The problem with workflow graphs at scale

If you have ever built something in n8n, Zapier, or Make, the model is familiar. You draw a graph. Each node is a step. The node fires, passes output to the next node, and the graph walks forward. For one execution that is perfect. For ten thousand it is not.

Every workflow execution pays the full setup cost. Node by node. Retry by retry. Queue by queue. Running fifty thousand records through a five step pipeline is fifty thousand separate walks, and each walk has its own error surface. You end up babysitting runs, resuming from the middle, and paying per step regardless of whether the work is identical across records.

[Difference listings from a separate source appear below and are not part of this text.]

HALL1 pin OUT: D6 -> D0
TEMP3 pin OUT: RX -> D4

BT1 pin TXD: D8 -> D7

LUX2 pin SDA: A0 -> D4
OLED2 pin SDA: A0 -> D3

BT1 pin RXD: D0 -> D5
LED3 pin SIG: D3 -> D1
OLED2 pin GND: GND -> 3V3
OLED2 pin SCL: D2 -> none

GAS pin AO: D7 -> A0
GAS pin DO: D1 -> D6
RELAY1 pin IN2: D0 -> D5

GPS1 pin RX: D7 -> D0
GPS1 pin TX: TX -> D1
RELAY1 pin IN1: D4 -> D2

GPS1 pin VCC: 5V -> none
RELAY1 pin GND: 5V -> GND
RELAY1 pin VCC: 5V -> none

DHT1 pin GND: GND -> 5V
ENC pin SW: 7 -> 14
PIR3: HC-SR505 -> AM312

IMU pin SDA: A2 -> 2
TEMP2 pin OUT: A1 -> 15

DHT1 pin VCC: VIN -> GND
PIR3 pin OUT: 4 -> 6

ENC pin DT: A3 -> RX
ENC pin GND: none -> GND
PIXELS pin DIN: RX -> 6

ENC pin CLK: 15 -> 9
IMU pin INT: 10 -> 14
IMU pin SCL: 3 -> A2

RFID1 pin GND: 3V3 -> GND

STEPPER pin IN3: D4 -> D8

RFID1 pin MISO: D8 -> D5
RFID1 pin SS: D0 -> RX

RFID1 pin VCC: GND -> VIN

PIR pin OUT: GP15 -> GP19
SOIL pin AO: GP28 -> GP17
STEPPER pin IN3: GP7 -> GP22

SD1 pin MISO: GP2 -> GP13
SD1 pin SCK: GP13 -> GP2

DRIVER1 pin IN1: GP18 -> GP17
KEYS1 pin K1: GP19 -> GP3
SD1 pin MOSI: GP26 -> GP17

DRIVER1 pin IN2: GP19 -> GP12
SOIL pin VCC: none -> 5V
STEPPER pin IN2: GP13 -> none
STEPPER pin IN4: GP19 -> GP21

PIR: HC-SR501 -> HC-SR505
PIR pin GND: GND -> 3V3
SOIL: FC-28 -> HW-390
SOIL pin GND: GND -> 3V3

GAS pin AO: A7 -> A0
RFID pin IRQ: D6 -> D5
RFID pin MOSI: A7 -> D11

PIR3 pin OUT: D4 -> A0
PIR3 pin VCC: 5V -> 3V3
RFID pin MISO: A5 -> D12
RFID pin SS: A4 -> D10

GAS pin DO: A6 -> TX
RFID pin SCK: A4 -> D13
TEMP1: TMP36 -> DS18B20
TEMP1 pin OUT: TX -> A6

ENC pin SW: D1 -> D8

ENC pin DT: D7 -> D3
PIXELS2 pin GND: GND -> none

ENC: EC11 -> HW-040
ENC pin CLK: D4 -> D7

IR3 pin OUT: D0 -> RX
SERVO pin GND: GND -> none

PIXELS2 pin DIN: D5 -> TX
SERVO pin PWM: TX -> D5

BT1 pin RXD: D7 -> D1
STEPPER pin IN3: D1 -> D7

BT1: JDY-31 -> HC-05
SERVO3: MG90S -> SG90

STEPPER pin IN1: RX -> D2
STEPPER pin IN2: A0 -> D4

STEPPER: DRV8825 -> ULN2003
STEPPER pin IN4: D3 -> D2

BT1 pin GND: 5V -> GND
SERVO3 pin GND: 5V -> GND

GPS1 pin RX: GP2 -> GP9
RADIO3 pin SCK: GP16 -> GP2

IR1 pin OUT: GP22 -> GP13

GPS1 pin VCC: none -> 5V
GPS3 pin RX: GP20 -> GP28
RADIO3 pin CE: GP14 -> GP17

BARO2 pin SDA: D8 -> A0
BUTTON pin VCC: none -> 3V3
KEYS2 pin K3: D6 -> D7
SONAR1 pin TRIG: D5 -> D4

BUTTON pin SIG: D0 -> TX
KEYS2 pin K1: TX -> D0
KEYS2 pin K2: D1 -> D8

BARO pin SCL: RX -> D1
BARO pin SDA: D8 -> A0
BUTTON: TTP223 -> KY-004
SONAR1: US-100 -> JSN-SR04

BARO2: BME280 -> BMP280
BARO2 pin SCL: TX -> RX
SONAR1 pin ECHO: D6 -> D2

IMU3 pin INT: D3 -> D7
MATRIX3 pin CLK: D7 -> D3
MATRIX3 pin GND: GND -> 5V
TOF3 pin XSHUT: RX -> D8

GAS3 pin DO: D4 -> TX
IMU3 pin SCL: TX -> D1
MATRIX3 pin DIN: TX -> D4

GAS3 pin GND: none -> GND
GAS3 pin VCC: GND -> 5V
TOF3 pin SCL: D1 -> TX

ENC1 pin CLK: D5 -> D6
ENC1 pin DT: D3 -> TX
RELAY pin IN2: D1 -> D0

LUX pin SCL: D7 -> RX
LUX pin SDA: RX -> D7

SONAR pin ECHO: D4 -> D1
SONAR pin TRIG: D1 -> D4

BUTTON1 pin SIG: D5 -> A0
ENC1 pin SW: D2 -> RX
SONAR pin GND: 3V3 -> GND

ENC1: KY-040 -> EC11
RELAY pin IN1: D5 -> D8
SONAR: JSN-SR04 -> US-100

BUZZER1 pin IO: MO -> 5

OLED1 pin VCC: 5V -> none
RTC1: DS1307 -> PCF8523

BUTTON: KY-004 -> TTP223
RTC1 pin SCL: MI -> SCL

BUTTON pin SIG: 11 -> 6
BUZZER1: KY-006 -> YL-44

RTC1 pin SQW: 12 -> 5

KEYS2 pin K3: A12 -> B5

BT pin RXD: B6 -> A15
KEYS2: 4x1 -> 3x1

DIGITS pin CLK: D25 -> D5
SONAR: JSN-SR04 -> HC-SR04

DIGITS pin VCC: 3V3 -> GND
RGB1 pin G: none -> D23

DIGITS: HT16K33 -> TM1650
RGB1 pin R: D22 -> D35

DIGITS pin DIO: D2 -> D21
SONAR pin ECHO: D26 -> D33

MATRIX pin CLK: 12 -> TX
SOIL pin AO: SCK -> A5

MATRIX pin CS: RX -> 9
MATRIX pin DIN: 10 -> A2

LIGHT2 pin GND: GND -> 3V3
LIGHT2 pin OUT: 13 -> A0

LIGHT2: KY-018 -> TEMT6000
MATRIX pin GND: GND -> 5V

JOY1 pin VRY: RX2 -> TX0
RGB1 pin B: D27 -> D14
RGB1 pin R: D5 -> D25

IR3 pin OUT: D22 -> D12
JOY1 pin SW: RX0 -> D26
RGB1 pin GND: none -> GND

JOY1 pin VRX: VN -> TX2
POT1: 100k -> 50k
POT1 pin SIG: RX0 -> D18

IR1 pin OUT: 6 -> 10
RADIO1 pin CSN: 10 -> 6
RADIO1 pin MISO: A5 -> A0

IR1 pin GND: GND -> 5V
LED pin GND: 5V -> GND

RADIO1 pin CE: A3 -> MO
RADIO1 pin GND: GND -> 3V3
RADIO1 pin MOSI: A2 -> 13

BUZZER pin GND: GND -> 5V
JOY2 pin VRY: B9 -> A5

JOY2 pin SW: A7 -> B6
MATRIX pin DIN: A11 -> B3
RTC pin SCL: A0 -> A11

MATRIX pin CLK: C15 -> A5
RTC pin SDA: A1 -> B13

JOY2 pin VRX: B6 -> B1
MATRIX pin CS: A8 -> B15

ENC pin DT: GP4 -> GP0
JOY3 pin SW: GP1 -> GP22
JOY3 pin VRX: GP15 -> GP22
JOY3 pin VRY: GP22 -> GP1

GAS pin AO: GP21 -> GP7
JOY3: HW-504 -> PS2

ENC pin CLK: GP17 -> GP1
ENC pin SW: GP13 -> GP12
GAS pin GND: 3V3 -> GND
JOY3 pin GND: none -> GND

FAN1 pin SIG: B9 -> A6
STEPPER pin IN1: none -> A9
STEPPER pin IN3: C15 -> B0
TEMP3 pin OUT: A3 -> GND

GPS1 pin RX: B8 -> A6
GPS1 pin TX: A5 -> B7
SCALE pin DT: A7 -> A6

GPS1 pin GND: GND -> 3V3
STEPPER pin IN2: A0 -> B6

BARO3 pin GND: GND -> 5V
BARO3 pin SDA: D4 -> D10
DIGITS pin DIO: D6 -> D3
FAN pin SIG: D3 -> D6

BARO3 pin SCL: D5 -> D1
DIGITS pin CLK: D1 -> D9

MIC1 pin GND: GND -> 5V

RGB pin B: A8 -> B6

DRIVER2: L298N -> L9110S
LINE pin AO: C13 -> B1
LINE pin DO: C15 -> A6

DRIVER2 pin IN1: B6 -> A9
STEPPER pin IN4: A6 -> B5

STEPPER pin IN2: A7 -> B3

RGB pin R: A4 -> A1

The table shape is different. The records are the iteration. The columns are the steps. The engine plans once, runs many, and the retry surface collapses to a single cell rather than a whole run. That is the core bet behind Hypertab.

Columns that do work

Every column in Hypertab has a kind field. Seven kinds exist today, including static fields.

static holds data. Text, number, date, anything.
http makes an HTTP call per record and extracts a field.
formula computes from other columns.
integration pushes a record to an external service.
waterfall tries sources in order and uses the first match.
lookup does a cross table VLOOKUP.
extract pulls a field from an upstream JSON result at zero external cost.

The last one matters more than it looks. Once you have an HTTP column that returns a JSON blob, an extract column pulls any field out of that blob without a second API call. Most tables end up with one or two HTTP columns and many extracts. That is how the op cost stays flat even when the schema is wide.

The dependency graph

Smart columns reference other columns inside their config. An HTTP URL can template https://api.example.com/companies/{{domain}}, an HTTP body can include other field values, and a formula can add two numbers. Every time you save a smart column, the engine parses every config field, pulls out the {{column_name}} tokens, and records them as edges.

The edges live in a system table called _ht_column_dependencies. One row per edge. Source column, target column, table id, created at. A small table that changes only when columns change, which is rare. We index by target column id because the common read is “what depends on this column”, used during cascade and validation.

Two dep sources feed the graph.

Implicit. Anything between {{ }} is an edge. You do not have to declare anything. This covers roughly 95% of real columns.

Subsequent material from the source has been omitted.